The most important is the parboil. Simmering the potatoes until their edges just begin to soften, then roughing them up, creates a layer of broken, fluffy starch on the outside of each piece. That ragged surface is what crisps so dramatically in the oven, offering far more area to brown than a smooth-cut potato ever could. Maris Piper, a floury maincrop variety bred in Britain in the mid-twentieth century, is ideal because its dry, fluffy flesh roughens easily and turns light inside; waxier potatoes resist the treatment and stay dense.

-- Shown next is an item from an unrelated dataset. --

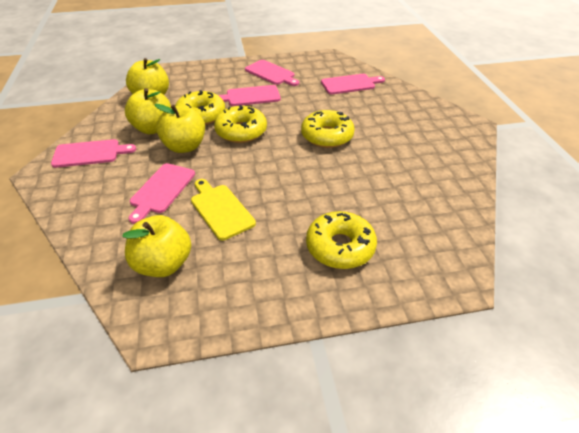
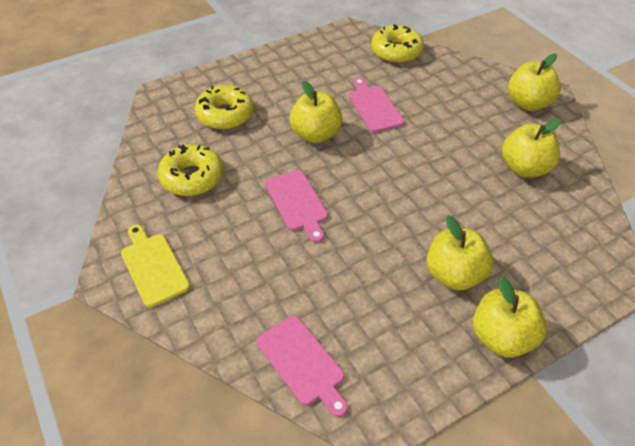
pink cutting board: 5 -> 3
yellow apple: 4 -> 5
yellow donut: 4 -> 3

The semolina is this recipe’s twist, though it follows the same logic. Semolina is coarsely milled durum wheat, the same hard wheat used for pasta, and its slightly gritty texture clings to the damp parboiled potatoes and crisps into an even rougher, more brittle coating than the potato’s own starch alone. A little flour does something similar, but semolina gives a particularly sandy, crunchy shell. Shaking the potatoes in the pan with the lid on, rather than stirring, distributes it well while battering the edges into the right ragged state.
Fat and heat finish the job. The fat must be genuinely hot before the potatoes go in, so that the surface sears immediately rather than absorbing grease; goose fat gives a rich flavour, though a neutral oil with a high smoke point works perfectly well. Spacing the potatoes out matters too, since crowding traps steam and softens the crust. The rosemary salt is the final flourish, made by chopping the herb finely and working it through flaky sea salt with a little oil to release its aromatic resins. Scattered on at the very end, after the potatoes leave the oven, it perfumes each one without scorching, delivering that classic pairing of rosemary and potato in its freshest form.